The run chase was as nerveless as you could get from a Stone team. Having lost Krish early, playing his natural game, Dave Darts and Stumpy set about the chase with great tempo, good running (would you believe) and essentially two scoring shots. If I had the skills to draw a wagon wheel, Dave Darts’ would show 90% of his runs being scored behind square on the leg side with Stumpy’s all coming through the extra cover region. Dartsy finished with around 57 not out with Stumpy stranded on 49… Oh how we laughed… All very good for that early season average, mind, and with our top three all now with magnificent 50s to their names so far this season, it is up to the rest of us to follow their lead.
My favourite part of the day came afterwards though… Yes, it involved beer, but it also saw the vast majority of the playing squad staying back for at least 90 minute, loads of jugs on the go, and almost mixing with the opposition. It was a good old craic, that’s for sure, and I’m looking forward for much more of that and a few more Stone wins as the season progresses.
Tom Rogers – 5-0-25-1. Only two runs off the bat tells the story of this guy’s scattergun approach, with the widest wide ever witnessed sending Norris McWhirter scurrying across to Lordswood with a tape measure in hand to confirm we now have a Guinness World Record Breaker in the team.
Matthew Dine – 7-2-15-1. A Cinderella comeback story for the big spinner.
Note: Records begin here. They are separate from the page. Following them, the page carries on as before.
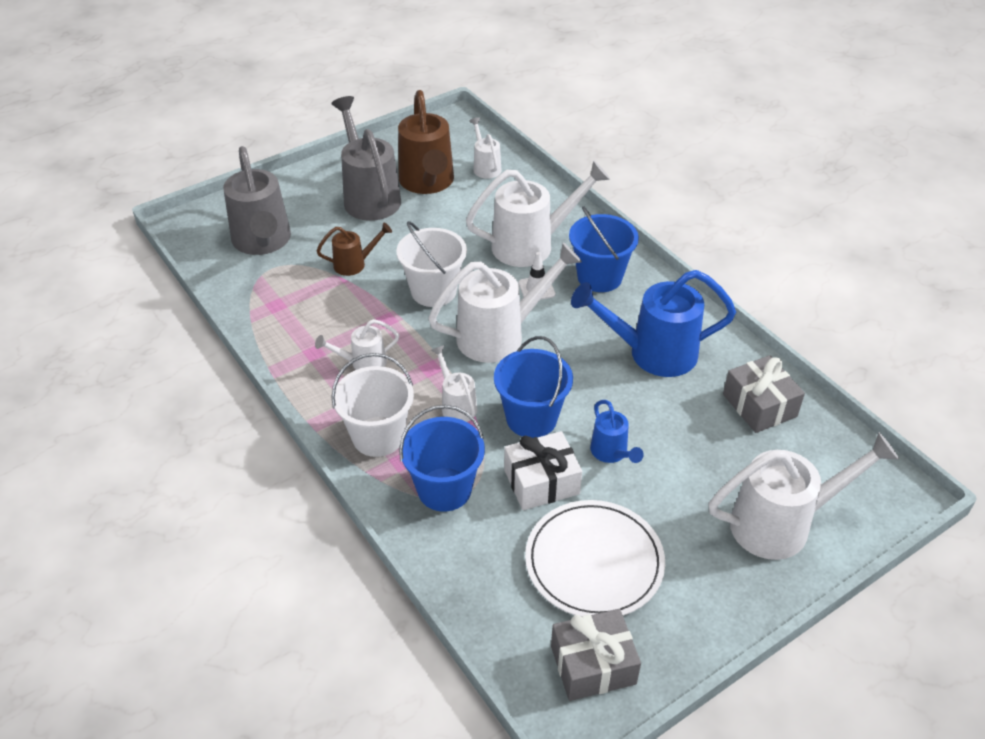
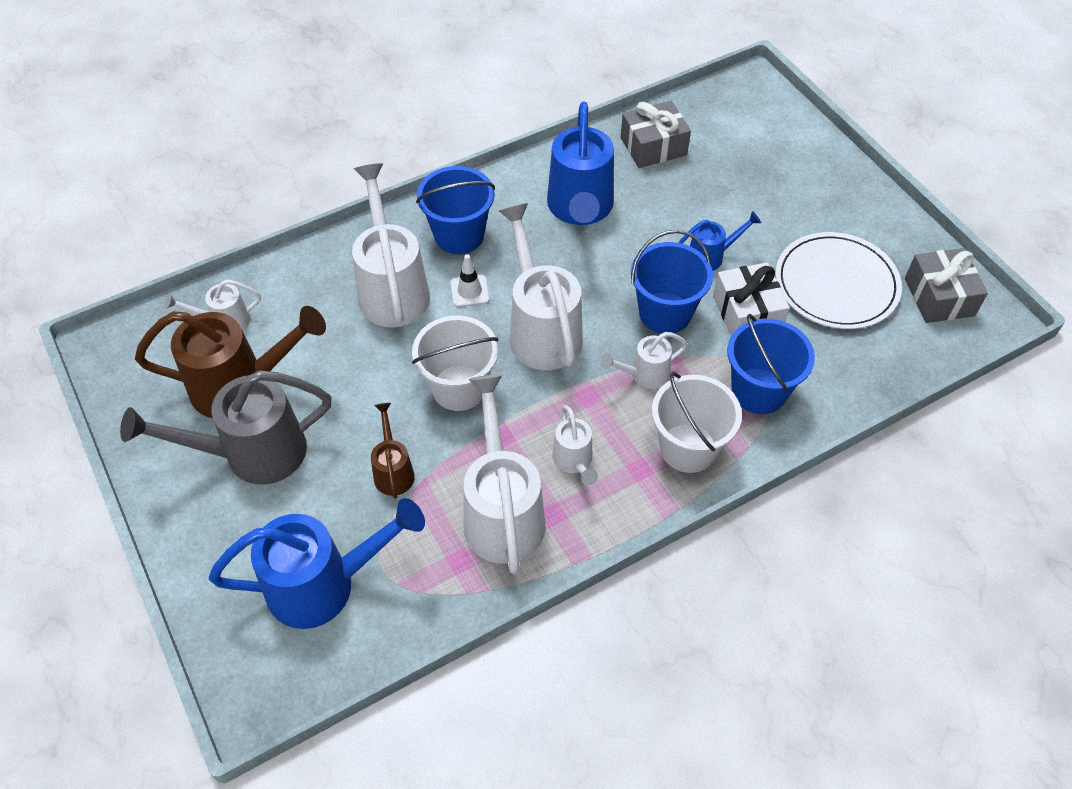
camera: 85 degrees left, 10 degrees up
(262, 242) = (323, 585): grey watering can -> blue watering can
(781, 524) = (787, 158): white watering can -> white watering can (502, 513)

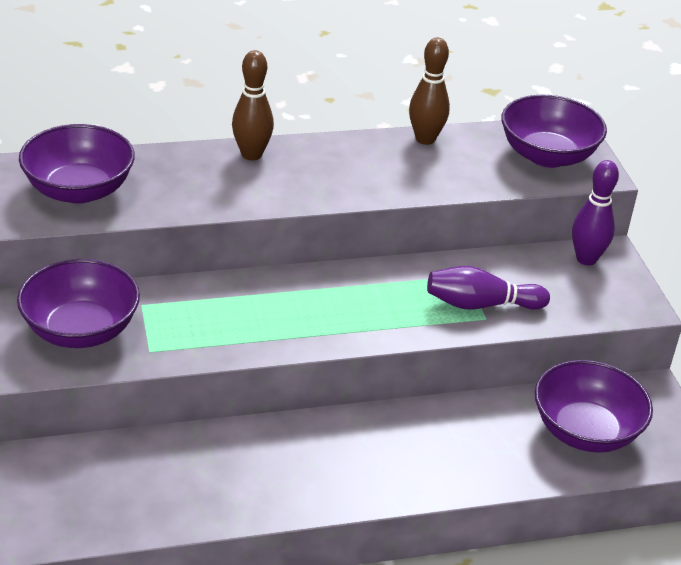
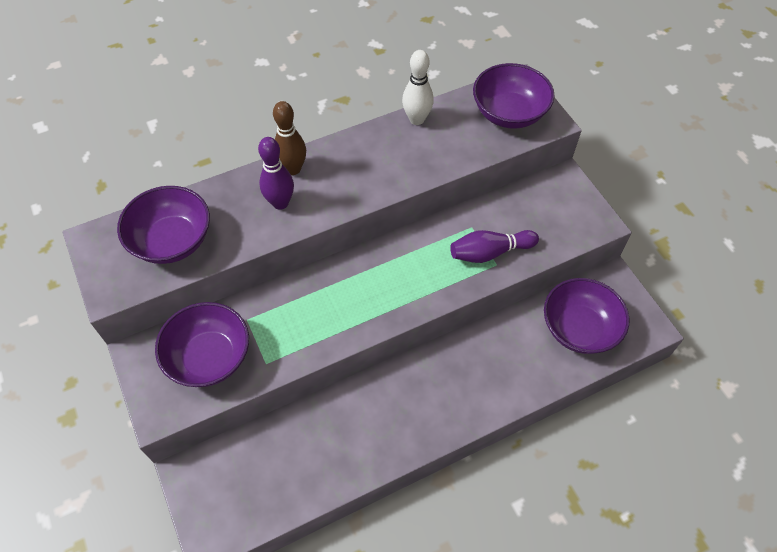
camera: 10 degrees left, 20 degrees up
(425, 139) = (416, 119): brown bowling pin -> white bowling pin
(586, 259) = (551, 189): purple bowling pin -> purple bowling pin (280, 203)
Having been taken for 17 off from his single over vs East Sutton two weeks previous, our very own covert ops man enjoyed a fruitful day in the field before returning to GCHQ with the mobile phone data of the entire Lordswood XI.
Jack Rogers – 7- 2-14-1. The bowler of last year picked up where he left off, bowling a tidy spell of non-turning off breaks all whilst wearing a size 8-9 year old sweater.
Dave Rogers – 7-2-14-1. Off his extended four-yard run Dartsy was as steady as you like with his dibbly dobblies proving very difficult to get away.
Kelvin Appavoo – 4-1-12-1. Our very own Free Willy impersonator proved he is not just about the acrobatics and took time out from the newest Cirque de Soleil tour to bowl four very good overs. The only spinner to extract any real turn on the day.
Jordan Walkling – 2-1-6-1. Underbowled by the skipper and has been given a four over minimum guarantee by the skipper for his next match. Proud parents Krish and Kelv fulsome in their praise of the lumbering teen and rightly so.
Matthew Blain – 5-1-14-1. Simply terrifying.